I think they forgot something

As noted previously, Thai food has a fairly small basic ingredient set. Perhaps the most important of these is basil.

The basic stir fry with basil, peppers, onion and meat is called a kra pao, or on English-speaker-friendly menus, ‘Thai basil.’ I always order it because it's my favorite, but because it's a good dish with which to gauge the quality of a Thai restaurant. It allows me to focus on how well it is prepared, rather than wondering what's in it.

Really, I'm doing them a favor. Thai basil should be foolproof.

Thai Herbs (Downtown), a hole in the wall catering to the office worker demographic, manages to get it wrong. On a recent visit I ordered the beef version of Thai basil. What the cook came up with was acceptable lunch fare, but should more properly be labeled 'beef stir fry.'

It contained only 3 or 4 tiny slivers of basil. I've had more basil in dishes that weren't supposed to have basil in them.

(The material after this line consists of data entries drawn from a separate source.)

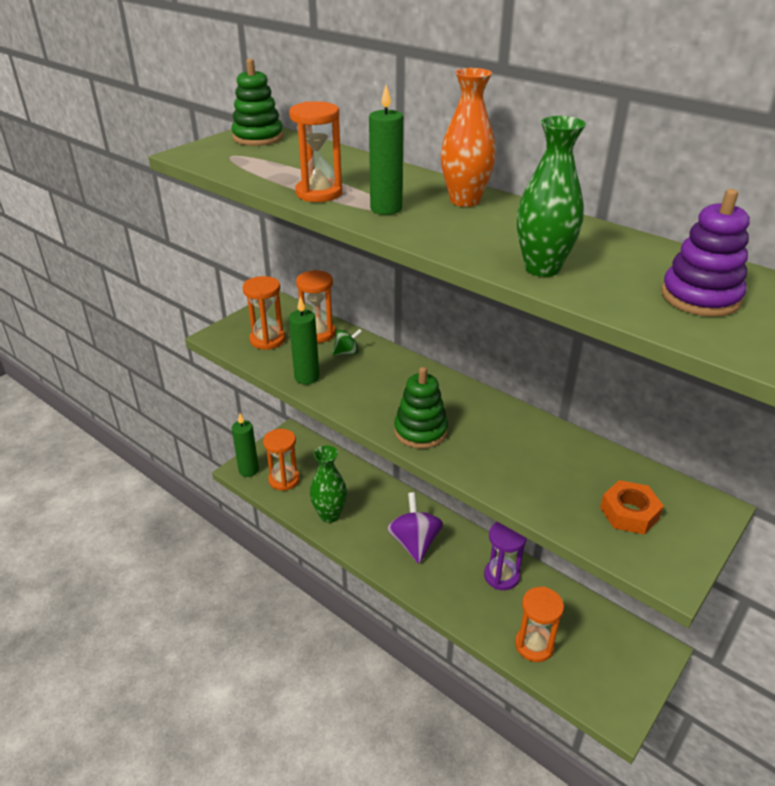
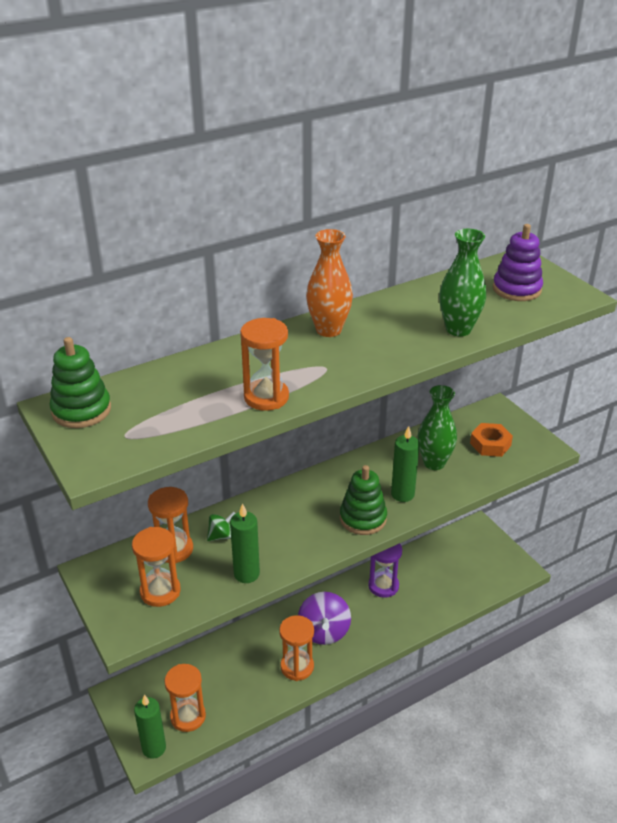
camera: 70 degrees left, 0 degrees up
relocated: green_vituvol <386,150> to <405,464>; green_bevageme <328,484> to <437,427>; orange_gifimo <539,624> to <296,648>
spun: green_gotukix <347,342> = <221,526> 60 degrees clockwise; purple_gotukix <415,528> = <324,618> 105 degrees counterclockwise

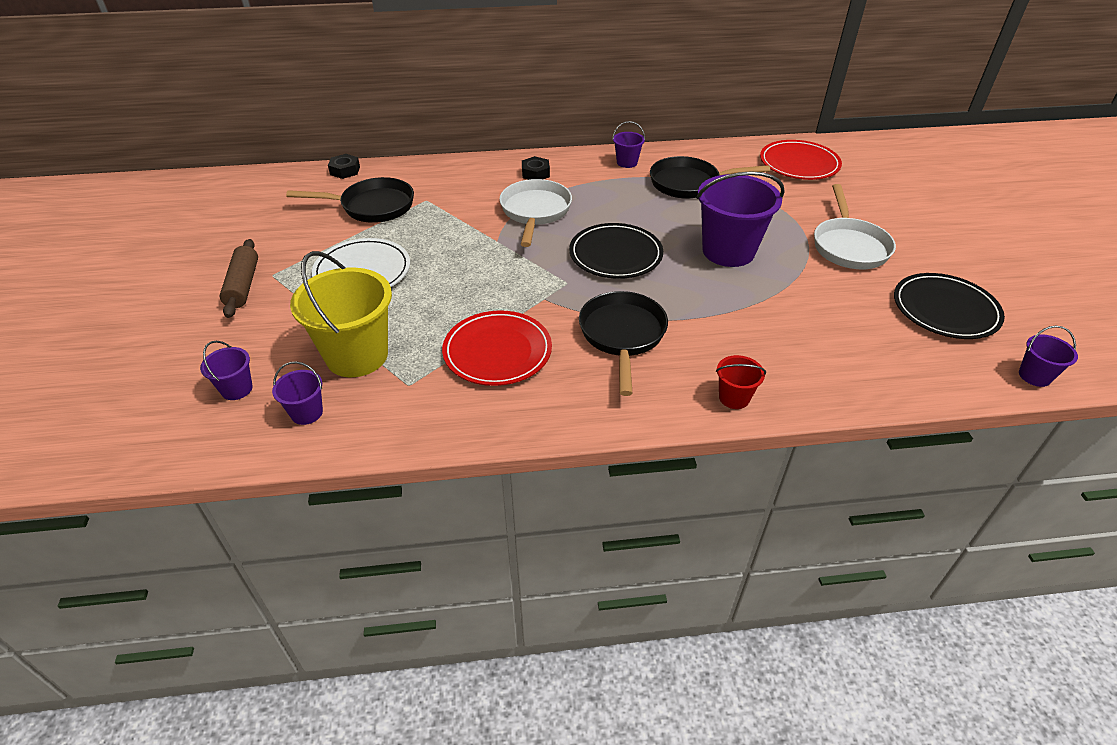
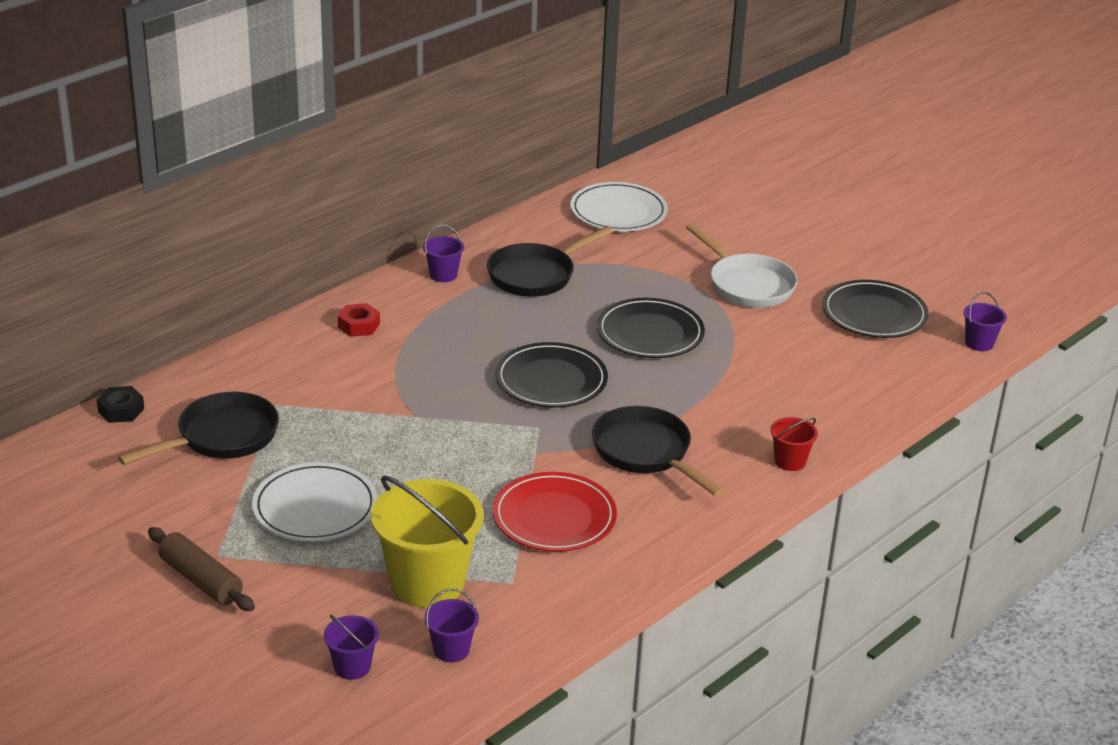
camera: 40 degrees left, 10 degrees down
missing: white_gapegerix <535,213>
exchanged: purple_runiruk <740,219> to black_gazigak <651,328>
colour: red_gazigak <801,160> to white_gazigak <619,206>; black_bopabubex <536,168> to red_bopabubex <359,320>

A cheap cut of beef is fine, but it has to be sliced thin -- otherwise it takes too long to cook, and comes out tough.

The vegetables were cooked perfectly, sauteed onion and bell pepper, and green beans still crisp. But because they were not overcooked, it doesn't explain the origin of the extra water in the too-thin sauce. I suspect sauce prepared in advance, instead of created in the wok with the rest of the dish.

There are plenty of Thai restaurants in Seattle charging what Thai Herbs charges, yet they deliver a far superior product.

Friday, June 20, 2008

Thai Civil War

The reality of many restaurants with ethnic menus is that a lot of the dishes are variations on a core of basic ingredients. The exceptional restaurant knows how to take those basics and vary them in interesting ways. The standard restaurant fails to innovate and just exists in time and space.

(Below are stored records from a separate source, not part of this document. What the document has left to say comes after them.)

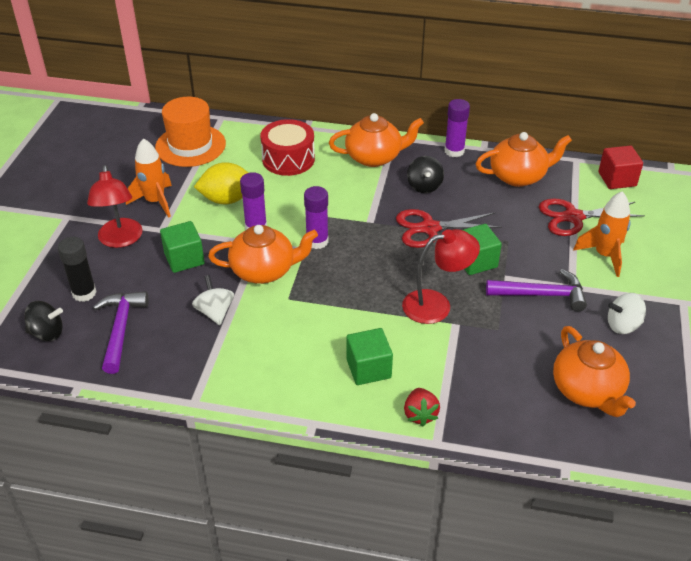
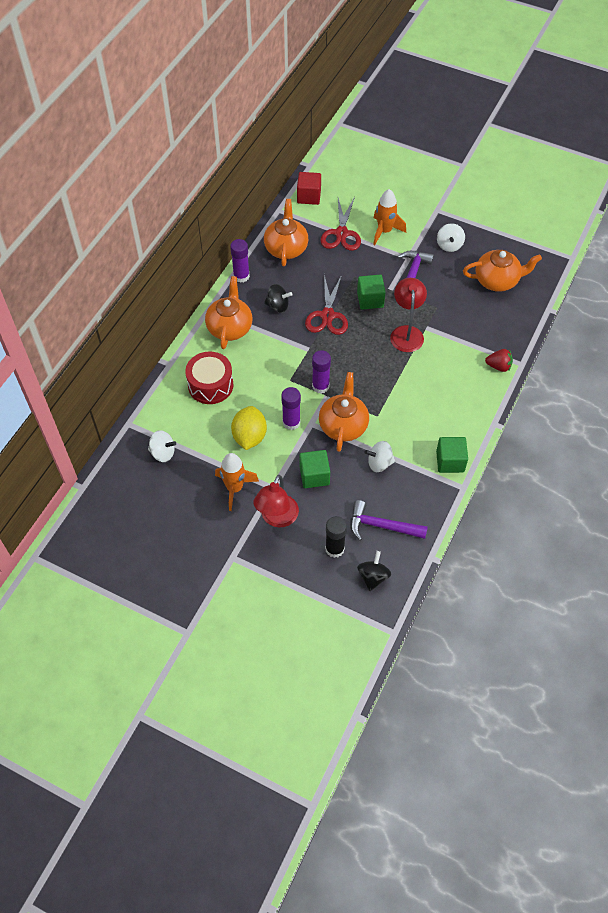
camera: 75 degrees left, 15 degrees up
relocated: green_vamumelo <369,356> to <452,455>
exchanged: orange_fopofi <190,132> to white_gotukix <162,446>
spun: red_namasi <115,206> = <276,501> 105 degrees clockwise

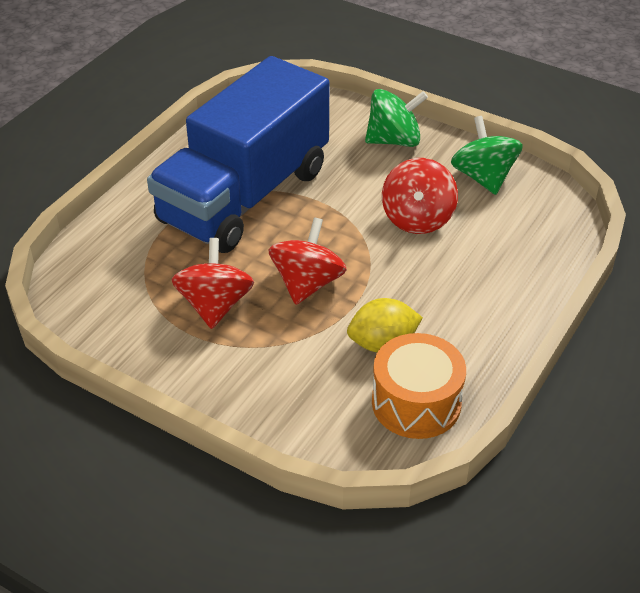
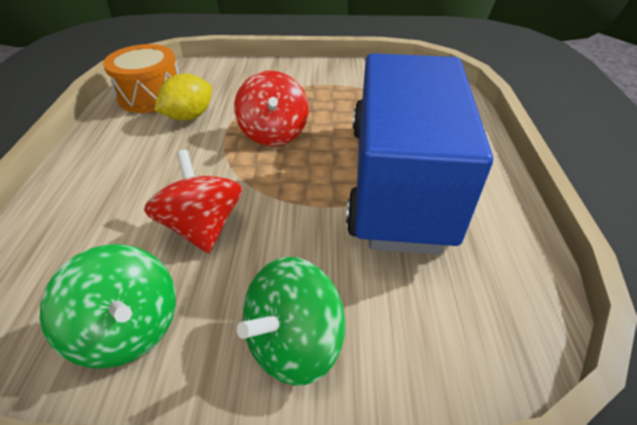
camera: 150 degrees right, 0 degrees up
missing: red_gotukix <213,283>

A prime example of this contrast is currently on display in a little Thai civil war going on near Pioneer Square. In one corner: upstart Thai 65 (93 Marion, $7.50-$9.50). In the other corner, your returning champion, cube worker fave Mae Phim (94 Columbia, everything $5.99).

These establishments are on opposite sides of the venerable Colman Building (which also houses the two Irish pubs Fadó and Owl & Thistle -- Fadó on First Avenue, Owl on the Post Alley side).

The basic ingredient set for Thai food is rice noodles, the sweet sauce, chilis, a vegetable assortment, meat or tofu, coconut milk (when called for), and BASIL.

Yet in terms of the final product Thai 65 and Mae Phim are light years apart.

Mae Phim (foam takeouts)

I've had a few dishes from Mae Phim (but not the soup), and what stands out is that nothing stands out. It all tastes the same -- and not in a good way. The way it's supposed to taste is stir-fried, but the way Mae Phim does it, it comes out tasting braised.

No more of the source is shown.